Dans une population,  ce n’est qu’une minorité qui peut assumer cette exigence de nouveauté, d’originalité (ce qui est à l’origine, donc au commencement, ce qui se lève (orient) et cette minorité doit être estimée à sa juste valeur, ce qui ne nous semble pas être tellement le cas de nos jours.
Le luxe, c’est ce qui est vraiment nouveau, inédit. L’Occident a donc mieux à faire que de se faire représenter par des œuvres anciennes sauf à se reconnaitre en état de décadence. Il doit au contraire montrer que la source ne s’est pas tarie, ce dont on pourrait parfois sérieusement douter.
Pour ce qui est des produits de longue durée, qui se perpétuent, mieux vaut que l’Occident laisse ce créneau  à d’autres à  condition bien entendu qu’il perçoive des « royalties » sur les produits en question une fois qu’ils sont passés à un autre stade de leur carrière.
En dehors de la mise au monde de « nouveaux nés » qui est un acquis universel, les civilisations ne sont pas au même niveau.

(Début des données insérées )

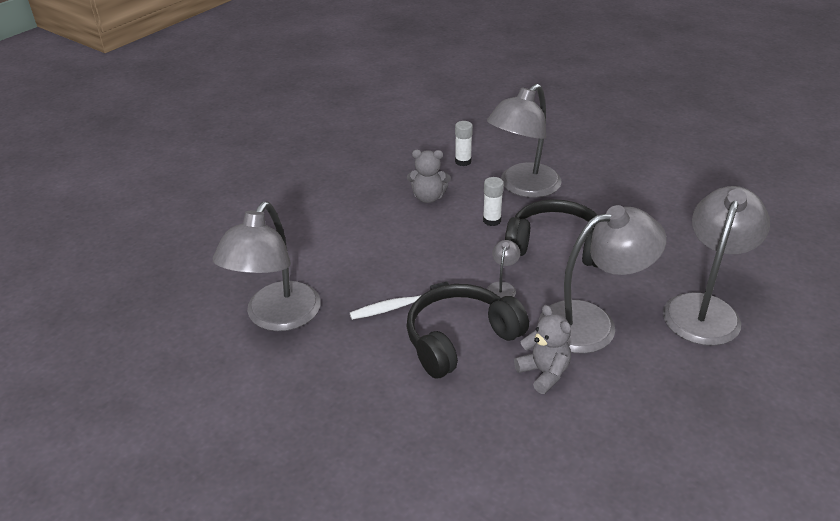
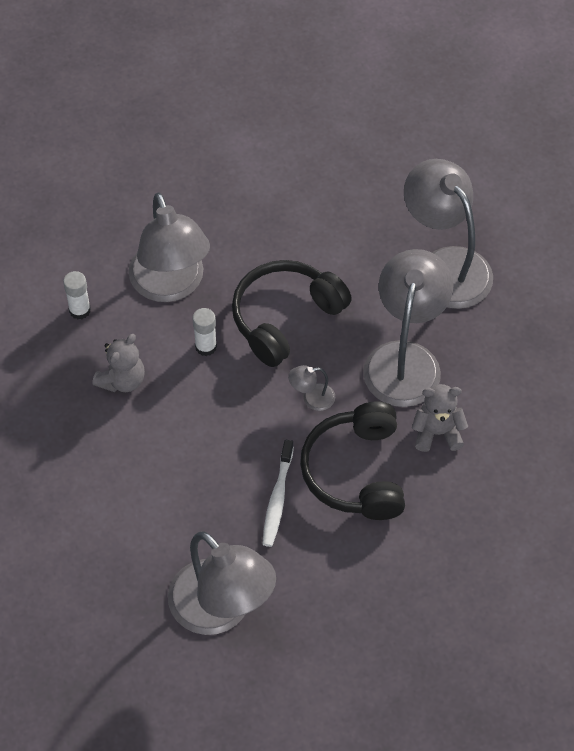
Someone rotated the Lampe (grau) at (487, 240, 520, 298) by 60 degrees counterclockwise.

Il y a celles qui sont au début des processus et celles qui sont au stade de leur prolongation, ce qui recoupe en gros le clivage hommes-femmes.
C’est pourquoi l’Occident aura fait fausse route en investissant à l’excès sur  les automatismes car cela met tout le monde sur le même plan. D’ailleurs, en ce début de XXIe siècle, les choses tendent à se rétablir du fait de la délocalisation. La créativité doit être la nouvelle image de marque de l’Occident. On pourrait parler de ‘nouvelle créativité » renouant avec les défis d’hier. Il n’est pas dans le génie, dans l’ADN de l’Occident de servir du réchauffé. Ce n’est pas digne de lui. Cela vaut aussi pour l’ expérimentation de nouvelles pratiques sociétales, de nouvelles conceptions du Droit. Il faut que l’Occident ait toujours de l’avance sur le reste du monde de façon à maintenir sa dominance qui s’est notamment exercée par la colonisation et la diffusion de ses langues dans le monde entier. .
Or, pour y parvenir,  on doit avoir une tolérance zéro pour l’auto-plagiat, quand l’Occident ne fait que se répéter et dans ce processus de répétition,  les femmes jouent un rôle considérable. En mettant fin à ce genre d’exercice, l’on verra que le débat autour de l’égalité des hommes et des femmes  révélera son véritable visage, à savoir que les femmes ont parié sur la décadence de l’Occident, ce qui se traduit par  le fait qu’elles ont investi un créneau qui  est voué à la délocalisation.  Plus la valeur ajoutée est faible et plus la duplication est aisée.  On le voit par exemple avec l’omniprésence des Asiatiques dans le domaine de l’interprétation de la musique occidentale  du passé dans la mesure où le ressassement des œuvres d’hier est à lui seul  un très mauvais signal.